LA MIA SCUOLA NON HA BISOGNO DELLO PSICOLOGO (*)

Sulla base della pratica didattica considerazioni intorno a categorie come recupero, costruzione di conoscenze, pluralità di offerta formativa, funzione dello psicologo nella scuola.

 

“ Non c’è un unico tempo: ci sono molti nastri
che paralleli slittano
spesso in senso contrario e raramente
s’intersecano” (E. Montale)

 

di Angela Angrisani, Rita Villani*

 

1. La logica del recupero

2. La costruzione della conoscenza

3. Sul concetto di pluralità

4. A proposito della psicologia scolastica

5. Bibliografia

 

 

Accade in una scuola del Sud, in una zona considerata ad alto rischio, dove l’impressione è di operare su una linea di confine (sempre mobile) fra la legalità e le illegalità diffuse, tra spinte culturali innovatrici e “linee arretrate”.

Accade che la scuola, grazie all’organico funzionale e dunque utilizzando una risorsa interna, avvii un progetto triennale di psicologia scolastica con l’intento ampio di:

-           promuovere la piena formazione del soggetto in via di sviluppo;

-           migliorare l’offerta formativa in relazione al contesto di riferimento;

-           coinvolgere fattivamente gli operatori della scuola in un’ottica d’assunzione e condivisione delle responsabilità.

Accade che il progetto di psicologia scolastica, valutato positivamente dal Collegio dei docenti nel corso della verifica annuale, sia interrotto dopo solo un anno di lavoro e al suo posto siano attivati due mini progetti, uno di recupero, l’altro di coordinamento con il territorio.
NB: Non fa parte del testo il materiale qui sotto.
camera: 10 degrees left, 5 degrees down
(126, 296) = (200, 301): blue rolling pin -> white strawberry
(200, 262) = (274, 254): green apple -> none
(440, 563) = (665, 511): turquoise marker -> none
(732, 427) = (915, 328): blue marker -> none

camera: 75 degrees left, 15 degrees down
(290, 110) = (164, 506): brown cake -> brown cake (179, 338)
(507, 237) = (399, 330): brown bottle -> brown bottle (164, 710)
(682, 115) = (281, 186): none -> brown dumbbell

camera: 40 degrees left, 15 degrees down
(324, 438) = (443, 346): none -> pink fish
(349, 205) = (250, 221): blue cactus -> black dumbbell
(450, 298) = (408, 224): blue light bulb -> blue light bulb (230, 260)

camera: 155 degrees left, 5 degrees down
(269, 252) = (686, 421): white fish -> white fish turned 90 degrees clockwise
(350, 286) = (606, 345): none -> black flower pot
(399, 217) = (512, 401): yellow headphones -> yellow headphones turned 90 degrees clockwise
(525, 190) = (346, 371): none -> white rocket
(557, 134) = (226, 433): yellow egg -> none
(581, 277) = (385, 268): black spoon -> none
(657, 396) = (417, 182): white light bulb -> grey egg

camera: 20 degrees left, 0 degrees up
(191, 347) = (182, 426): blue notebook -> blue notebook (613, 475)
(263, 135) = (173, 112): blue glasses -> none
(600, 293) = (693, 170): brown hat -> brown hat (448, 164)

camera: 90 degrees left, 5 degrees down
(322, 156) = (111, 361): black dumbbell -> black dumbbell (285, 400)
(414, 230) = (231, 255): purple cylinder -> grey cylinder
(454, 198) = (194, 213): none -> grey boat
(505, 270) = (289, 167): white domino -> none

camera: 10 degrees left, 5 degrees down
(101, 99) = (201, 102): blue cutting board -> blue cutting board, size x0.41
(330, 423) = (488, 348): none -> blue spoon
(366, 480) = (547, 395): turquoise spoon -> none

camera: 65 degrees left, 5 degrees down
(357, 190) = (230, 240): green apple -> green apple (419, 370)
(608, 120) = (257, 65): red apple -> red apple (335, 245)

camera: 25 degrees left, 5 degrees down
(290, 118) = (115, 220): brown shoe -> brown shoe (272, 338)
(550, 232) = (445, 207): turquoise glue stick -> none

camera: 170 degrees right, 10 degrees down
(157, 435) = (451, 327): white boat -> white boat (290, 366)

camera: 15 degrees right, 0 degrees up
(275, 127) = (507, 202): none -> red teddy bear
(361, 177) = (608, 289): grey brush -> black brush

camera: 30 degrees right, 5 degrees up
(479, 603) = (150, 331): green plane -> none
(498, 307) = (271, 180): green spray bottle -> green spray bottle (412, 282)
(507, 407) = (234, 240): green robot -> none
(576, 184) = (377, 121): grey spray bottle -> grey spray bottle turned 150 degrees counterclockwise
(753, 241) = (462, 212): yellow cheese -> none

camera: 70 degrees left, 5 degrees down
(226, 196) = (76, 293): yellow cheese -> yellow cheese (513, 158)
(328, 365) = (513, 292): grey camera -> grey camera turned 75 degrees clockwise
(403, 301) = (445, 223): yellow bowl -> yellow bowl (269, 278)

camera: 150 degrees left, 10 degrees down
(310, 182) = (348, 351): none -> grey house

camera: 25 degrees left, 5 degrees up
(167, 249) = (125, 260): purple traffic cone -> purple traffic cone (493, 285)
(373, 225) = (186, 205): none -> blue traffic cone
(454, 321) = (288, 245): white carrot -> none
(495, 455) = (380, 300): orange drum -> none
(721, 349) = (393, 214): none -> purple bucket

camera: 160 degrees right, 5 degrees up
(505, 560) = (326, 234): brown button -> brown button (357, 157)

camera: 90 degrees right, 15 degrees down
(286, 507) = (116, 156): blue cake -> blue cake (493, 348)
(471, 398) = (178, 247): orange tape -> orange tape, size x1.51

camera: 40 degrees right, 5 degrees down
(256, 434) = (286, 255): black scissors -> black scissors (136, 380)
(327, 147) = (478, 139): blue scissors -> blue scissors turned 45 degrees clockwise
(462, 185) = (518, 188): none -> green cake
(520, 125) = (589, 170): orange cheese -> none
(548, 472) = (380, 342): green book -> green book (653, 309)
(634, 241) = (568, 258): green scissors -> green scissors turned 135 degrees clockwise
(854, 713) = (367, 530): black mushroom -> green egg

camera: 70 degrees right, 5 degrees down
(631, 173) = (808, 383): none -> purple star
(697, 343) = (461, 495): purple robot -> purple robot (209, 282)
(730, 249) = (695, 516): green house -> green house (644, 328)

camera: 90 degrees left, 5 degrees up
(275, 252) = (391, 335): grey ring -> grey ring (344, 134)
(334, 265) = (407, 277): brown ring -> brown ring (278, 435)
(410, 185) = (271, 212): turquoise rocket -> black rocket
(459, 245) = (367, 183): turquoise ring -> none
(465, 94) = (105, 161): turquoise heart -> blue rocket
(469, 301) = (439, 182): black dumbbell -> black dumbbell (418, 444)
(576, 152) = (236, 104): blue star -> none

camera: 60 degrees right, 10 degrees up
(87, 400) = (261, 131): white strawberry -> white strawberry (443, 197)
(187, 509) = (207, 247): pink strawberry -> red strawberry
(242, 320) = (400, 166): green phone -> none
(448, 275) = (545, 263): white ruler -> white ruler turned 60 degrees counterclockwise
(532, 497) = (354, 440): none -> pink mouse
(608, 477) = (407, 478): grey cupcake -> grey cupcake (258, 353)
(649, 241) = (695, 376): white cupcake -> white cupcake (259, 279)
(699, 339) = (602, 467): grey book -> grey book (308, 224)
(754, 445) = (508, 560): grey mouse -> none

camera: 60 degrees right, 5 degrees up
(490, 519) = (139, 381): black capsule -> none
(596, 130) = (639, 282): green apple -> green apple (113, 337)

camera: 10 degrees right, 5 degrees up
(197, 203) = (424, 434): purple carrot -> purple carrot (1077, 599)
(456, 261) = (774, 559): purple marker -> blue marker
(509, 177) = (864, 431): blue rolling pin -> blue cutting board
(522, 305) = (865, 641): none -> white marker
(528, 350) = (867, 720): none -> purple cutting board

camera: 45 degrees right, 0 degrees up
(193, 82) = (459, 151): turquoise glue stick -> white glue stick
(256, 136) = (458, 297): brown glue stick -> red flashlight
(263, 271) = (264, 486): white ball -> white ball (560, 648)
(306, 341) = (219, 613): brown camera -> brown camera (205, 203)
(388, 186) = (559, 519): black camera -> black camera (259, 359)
È necessario precisare che la scuola aveva già riservato un numero consistente di ore al recupero e che per i rapporti con il territorio sono da tempo predisposte delle figure istituzionali.

Viene perciò da chiedersi quale sia la logica che sottostà a tale pratica, quali potrebbero essere i pericoli di tali scelte e le conseguenze di strategie didattiche volte prevalentemente al recupero; in una parola, qual è il tipo di scuola che si tende a realizzare.

 

1. La logica del recupero

 

- Il significato linguistico della parola “ricupero” è: “Annullamento di uno svantaggio” e i corsi di recupero sono quelli attivati «per gli allievi in ritardo sul normale svolgimento degli studi».1 Ma qual è il concetto di normalità cui è possibile far riferimento? E perché lo svantaggio molto spesso, nonostante i recuperi (e le bocciature), non si colma?

- È bene precisare che in alcune situazioni, quali assenze, malattie o con alunni che non conoscono la lingua italiana, un’azione di recupero è necessaria affinché l’allievo possa acquisire quei nodi concettuali necessari al proseguimento degli studi. Tali azioni hanno la loro ragion d’essere perché agiscono su situazioni contingenti e temporanee.

Molto spesso però il recupero va avanti a oltranza e sempre con gli stessi alunni, mentre per gli altri sono organizzate attività aggiuntive e d’ampliamento.

Differenziare l’offerta formativa impedisce, alle alunne e agli alunni che presentano uno svantaggio, di “abitare” altri spazi, di agire in contesti nuovi, escludendoli, di fatto, da alcune possibilità con la conseguenza di “ratificare” le ineguali condizioni di partenza.

- La scuola, proponendo offerte diverse, attivate per gruppi di allievi che presentano determinate caratteristiche, legittima la differenza come parametro per gli interventi. La differenza diviene così “il preso di mira”, collocata com’è in contenitori preposti ad ammorbidire le questioni spinose e a marginalizzare gli allievi in base a una o più caratteristiche.

Si assiste al tentativo di ridurre la complessità umana in categorie e la comprensione del suo divenire è negata attraverso quell’operazione di “stigma” sociale in cui «il particolare diventa l’essenza di tutta la singolarità». 2

La differenza, invece, non chiede altro che di vivere in mezzo agli altri e di attivarsi per la sua piena accoglienza; è lo sforzo prioritario che ogni scuola democratica deve fare, evitando di operare secondo logiche d’esclusione e/o d’appartenenza.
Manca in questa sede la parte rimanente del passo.